A recent event held in Harkers Island, North Carolina focused on educating local community members on the types of addiction recovery services that are available and on tackling the high rates of substance abuse in the area.
The event, which occurred on May 12, was a community resource fair hosted by the Carteret County Health Department along with two other organizations of the area, the Peer Recovery Center of Carteret and Bridge Down East — a nonprofit organization that offers several programs to educate and inspire local families and youths.
The fair welcomed all members of the community as well as agencies and organizations that look to support individuals battling mental illnesses, substance use disorders and/or other health conditions.
It was announced at the fair that the Carteret County Health Department and the Bridge Down East in Harkers Island will be joining forces to provide the community with increased access to addiction recovery services and other healthcare resources.
The Executive Director for Bridge Down East at Harkers Island, Susan McNamara explained that the people who are impacted by substance abuse in Harkers Island tend to become frustrated because they do not have as much access to addiction recovery services as individuals in larger cities usually do.

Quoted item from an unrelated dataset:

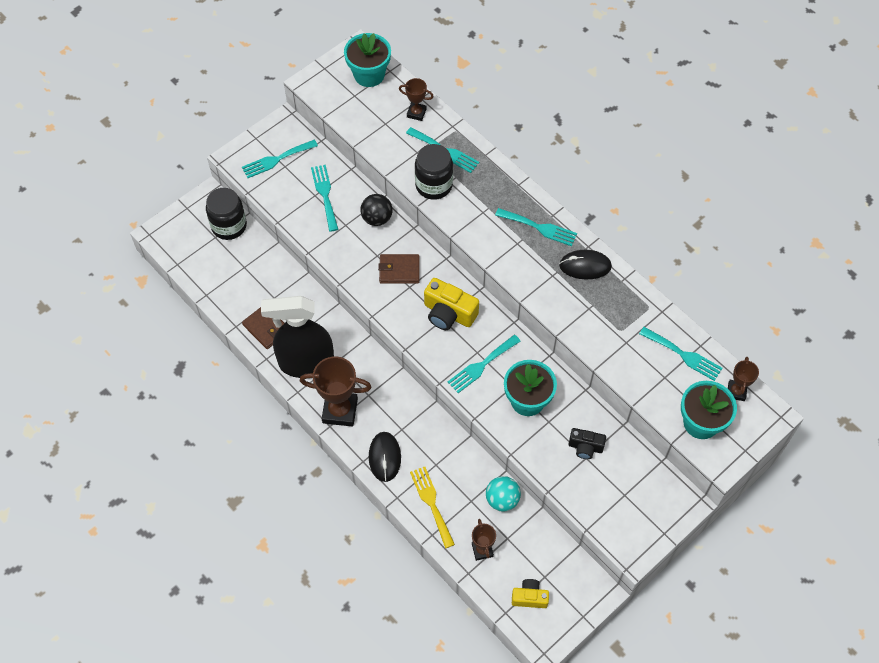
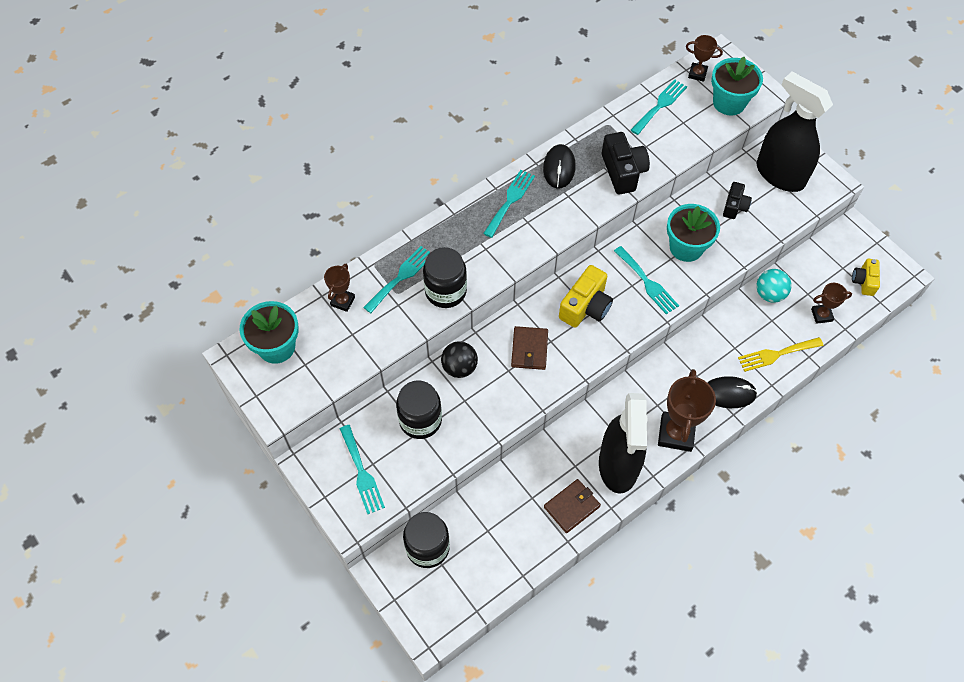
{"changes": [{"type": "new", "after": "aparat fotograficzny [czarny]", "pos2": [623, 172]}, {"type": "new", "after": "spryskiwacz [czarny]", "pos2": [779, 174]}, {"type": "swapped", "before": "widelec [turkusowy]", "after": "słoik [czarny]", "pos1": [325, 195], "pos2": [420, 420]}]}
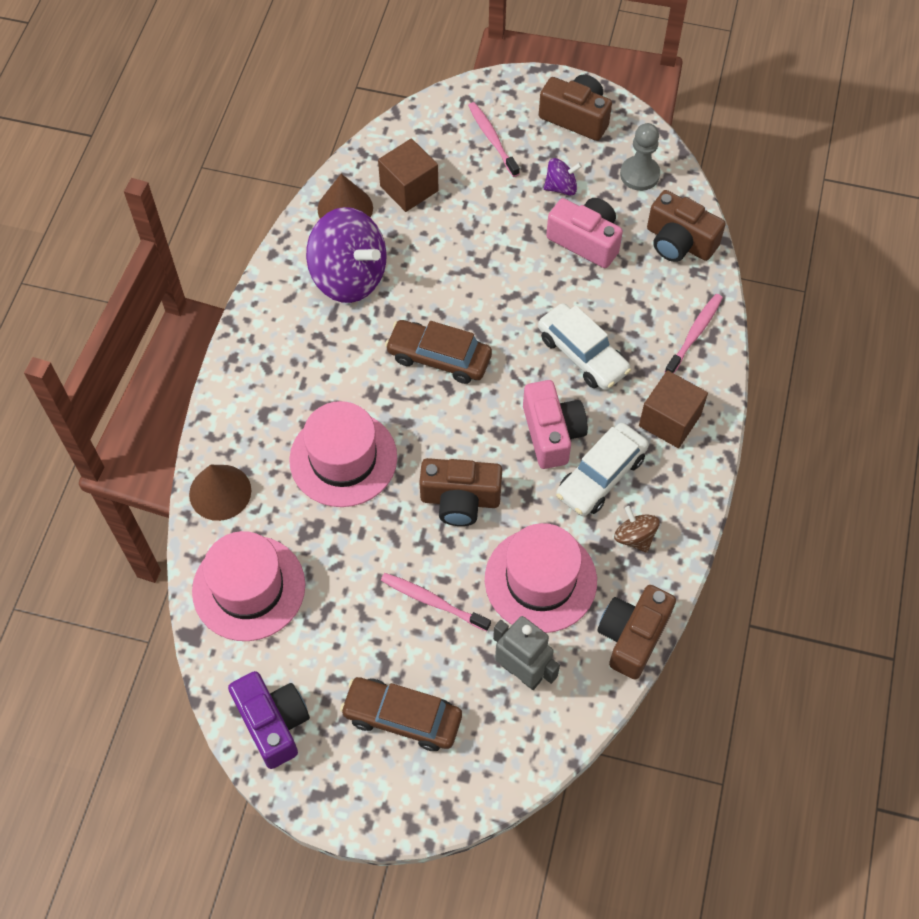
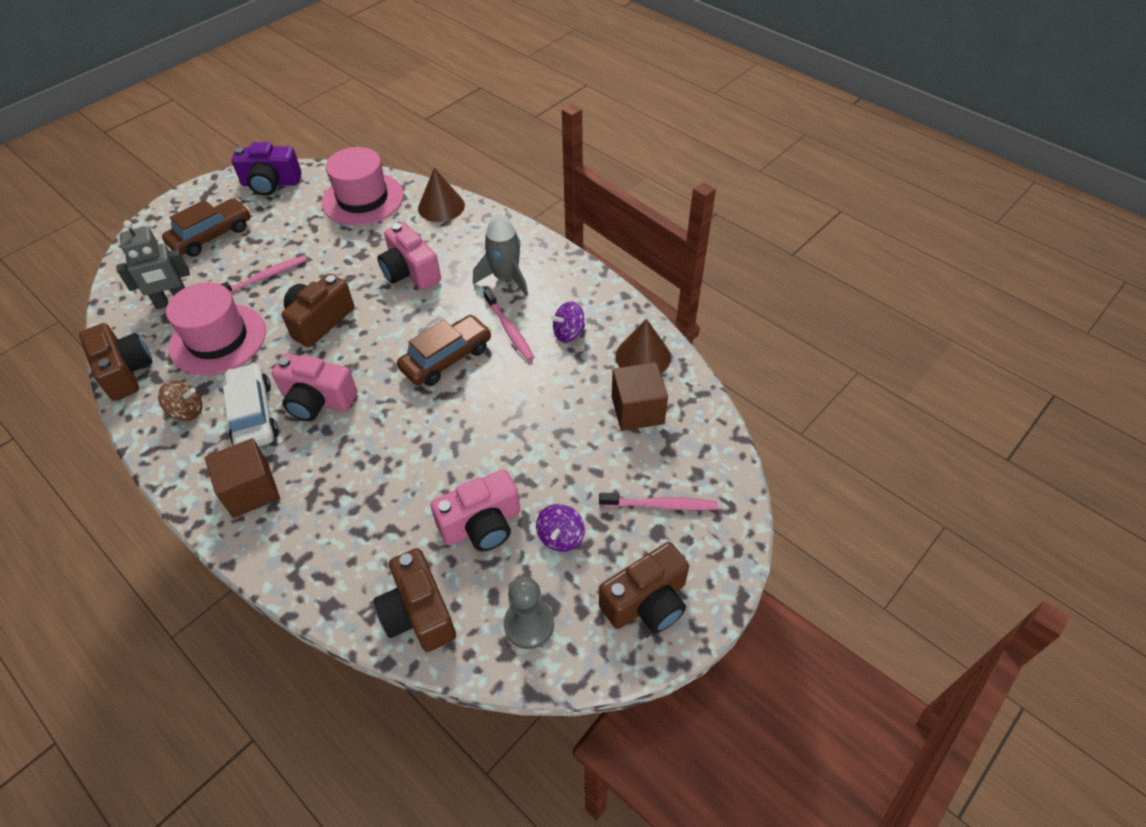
{"changes": [{"type": "gone", "before": "samochód [biały]", "pos1": [582, 354]}, {"type": "new", "after": "rakieta [szary]", "pos2": [506, 278]}, {"type": "shifted", "before": "szczoteczka do zębów [różowy]", "pos1": [694, 334], "pos2": [509, 329]}, {"type": "swapped", "before": "kapelusz [różowy]", "after": "aparat fotograficzny [różowy]", "pos1": [343, 458], "pos2": [410, 272]}, {"type": "rotated", "before": "aparat fotograficzny [brązowy]", "pos1": [679, 242], "pos2": [418, 613], "turn": -90}, {"type": "scaled", "before": "bączek [fioletowy]", "pos1": [349, 276], "pos2": [568, 333], "scale": 0.47}]}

However, she affirmed that there are new addiction recovery homes and substance abuse treatment facilities coming to the area to better serve the residents in need. And there are many locals who need assistance for a substance use disorder in the area — just last year, more than 250 visits to emergency departments were attributed to drug abuse, misuse and/or addiction in Carteret County.
Substance abuse, particularly opioid abuse, has been a problem not only in Harkers Island but in the entire state of North Carolina.
Opioids have taken the lives of over 12,000 residents of North Carolina from 1999 to 2016, the state Department of Health and Human Services showed.
From 2016 to 2017, there was 40 percent increase in the number of emergency room visits related to opioids across the state — 4,103 to 5,745, respectively.
Although the number of people who have been recently affected by opioids in the state is still high, newer opioid-related statistics gathered by North Carolina officials have revealed that there has been an improvement.
In February of 2017, the state reported a total 433 opioid emergency room visits, while last February that number had dropped to 397.
Last year, the North Carolina Department of Health and Human Services unveiled a plan to combat the effects of the opioid epidemic.
The main goal of the state’s opioid action plan is to lower the number of opioid overdose deaths by at least 20 percent by 2021.
To achieve the goal, members of the North Carolina Department of Health and Human Services will be putting their efforts toward providing community members with access to preventive health services, naloxone, and more substance abuse disorder treatment providers.
The employees of the state will also be increasing the number of first responders, educational effort, and initiatives such as safe syringe exchanges.